Evaluation of Liver Fibrosis Change After DAA-induced Cure of Hepatitis C in Participants With and Without HIV: ACTG A5320 Viral Hepatitis C Infection Long-term Cohort Study (VHICS).
Marion G Peters, Minhee Kang, Robert Murphy, William Rosenberg, David L Wyles
Abstract
Open AccessChange in liver fibrosis was studied over 5 years after cure of hepatitis C (HCV) in participants with and without HIV from the Viral Hepatitis C Infection Long-Term Cohort Study (VHICS). Markers of liver fibrosis included aspartate aminotransferase to platelet ratio (APRI), fibrosis 4 index (FIB-4), and a direct measure of extracellular matrix, enhanced liver fibrosis (ELF). We evaluated 122 participants without HIV and 128 with HIV. At study entry, which occurred on average 30 weeks after antiviral completion, more participants had severe fibrosis by ELF (21%) than FIB-4 (7%) or APRI (1%).
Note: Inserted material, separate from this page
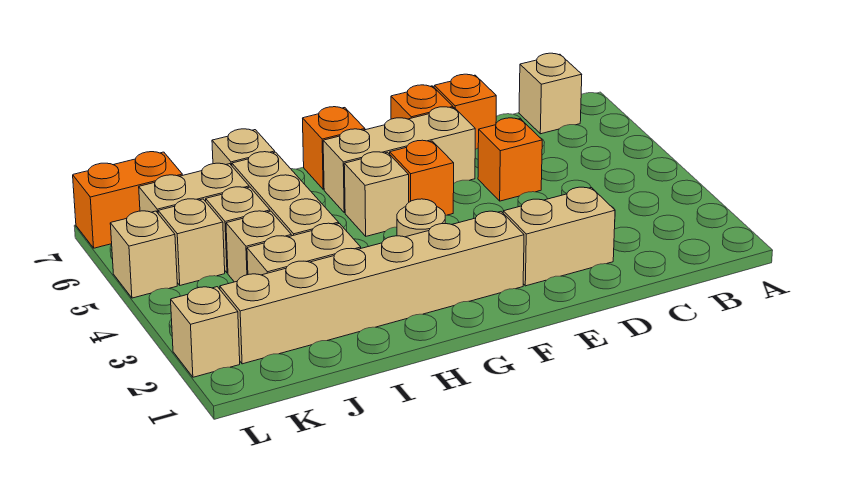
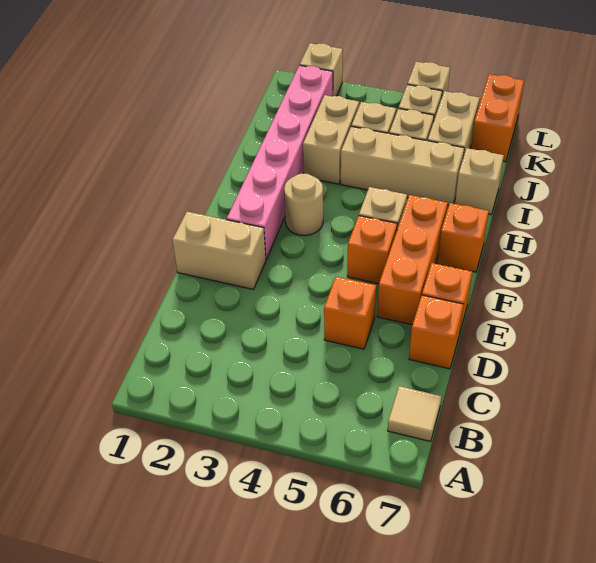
tan brick B7 level 1 -> tan tile B7 level 1
tan brick D2:E2 level 1 -> tan brick E1:E2 level 1
tan brick E6:G6 level 1 -> orange brick E6:G6 level 1
tan brick F2:K2 level 1 -> pink brick F2:K2 level 1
ELF scores were not available before entry into VHICS. The proportions of participants in predefined ELF categories were similar between the 2 groups at study entry and over time. Advanced fibrosis by ELF did not decrease over time. Clinical events were observed in 44 (12%): 29 HCV/HIV and 15 HCV participants. HCV/HIV participants had a 1.95 times higher risk of developing a clinical event, compared to HCV. A lower entry ELF score was numerically associated with a lower risk of a clinical event. There was an association between VHICS entry ELF and time to first targeted liver diagnosis or all-cause death (hazard ratio; 95% CI, 0.268 [.094-.763], P = .014). In conclusion, APRI and FIB-4 decreases occurred early after direct-acting antiretroviral therapy, likely from decreased necroinflammation. ELF identified participants who continued to have advanced liver fibrosis and was associated with development of liver outcomes and death. Studies after sustained virologic response should include longer term follow up to monitor for clinical events.